Bay District Schools will not follow CDC mask guidance as COVID-19 cases rise

Local News

Bay District Schools will make masks optional this school year, despite guidance from CDC that masks are worn inside schools.

PANAMA CITY, FLA. (WMBB) — On Tuesday, the CDC revised its recommendations regarding COVID-19, advising that masks are worn by vaccinated people in schools. This change in recommendation comes as the Delta variant of COVID-19 increases across the United States

Throughout the last school year, as Bay District Schools dealt with the pandemic, the school board followed the guidance from the CDC. However, school board members said on Tuesday that masks will be optional this school year. 

“It’s strictly voluntary,” School Board Member Brenda Ruthven said of masks. “And we’re still going to do, making sure our schools are clean. We’re going to make sure that all safety precautions are kept.”

Ruthven said that she is against requiring a mask mandate. Instead, she is in favor of parents deciding whether or not their students should wear masks, and whether they are vaccinated. 
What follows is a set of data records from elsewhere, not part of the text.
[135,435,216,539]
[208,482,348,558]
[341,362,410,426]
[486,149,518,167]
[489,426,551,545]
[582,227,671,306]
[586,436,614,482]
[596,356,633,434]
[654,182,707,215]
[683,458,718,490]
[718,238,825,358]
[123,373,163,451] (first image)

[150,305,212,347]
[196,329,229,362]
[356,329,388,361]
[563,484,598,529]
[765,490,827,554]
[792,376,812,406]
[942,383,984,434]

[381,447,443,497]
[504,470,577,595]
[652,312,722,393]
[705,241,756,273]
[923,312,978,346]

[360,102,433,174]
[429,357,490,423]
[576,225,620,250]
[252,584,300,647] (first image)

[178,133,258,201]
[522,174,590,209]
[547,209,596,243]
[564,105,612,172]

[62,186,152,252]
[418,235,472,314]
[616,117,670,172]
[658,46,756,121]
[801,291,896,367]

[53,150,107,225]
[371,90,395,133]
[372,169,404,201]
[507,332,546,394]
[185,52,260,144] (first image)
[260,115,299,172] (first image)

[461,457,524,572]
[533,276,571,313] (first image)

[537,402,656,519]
The school district will continue to quarantine students and staff as directed by state protocol. For members of the district who are exposed to COVID-19, but are vaccinated, BDS will only require them to quarantine if they experience symptoms after exposure.

However, the school district is unable to ask students and faculty if they are vaccinated. Without being able to determine if someone is vaccinated, it makes it increasingly difficult to quarantine.

“Governor DeSantis has been very clear that he’s not going to mandate any school district in the state of Florida to make masks optional,” BDS Chairman Steve Moss said. “A lot of our funding comes from the Florida Department of Education which is overseen by the Governor. And it’ll be interesting to see if there’s money attached to whether school districts decide to make masks mandatory or not.”

The Bay District School system does not plan to require vaccination cards from its members. However, if outbreaks occur within the school system, the policy could change to adapt a rise in cases, Moss said.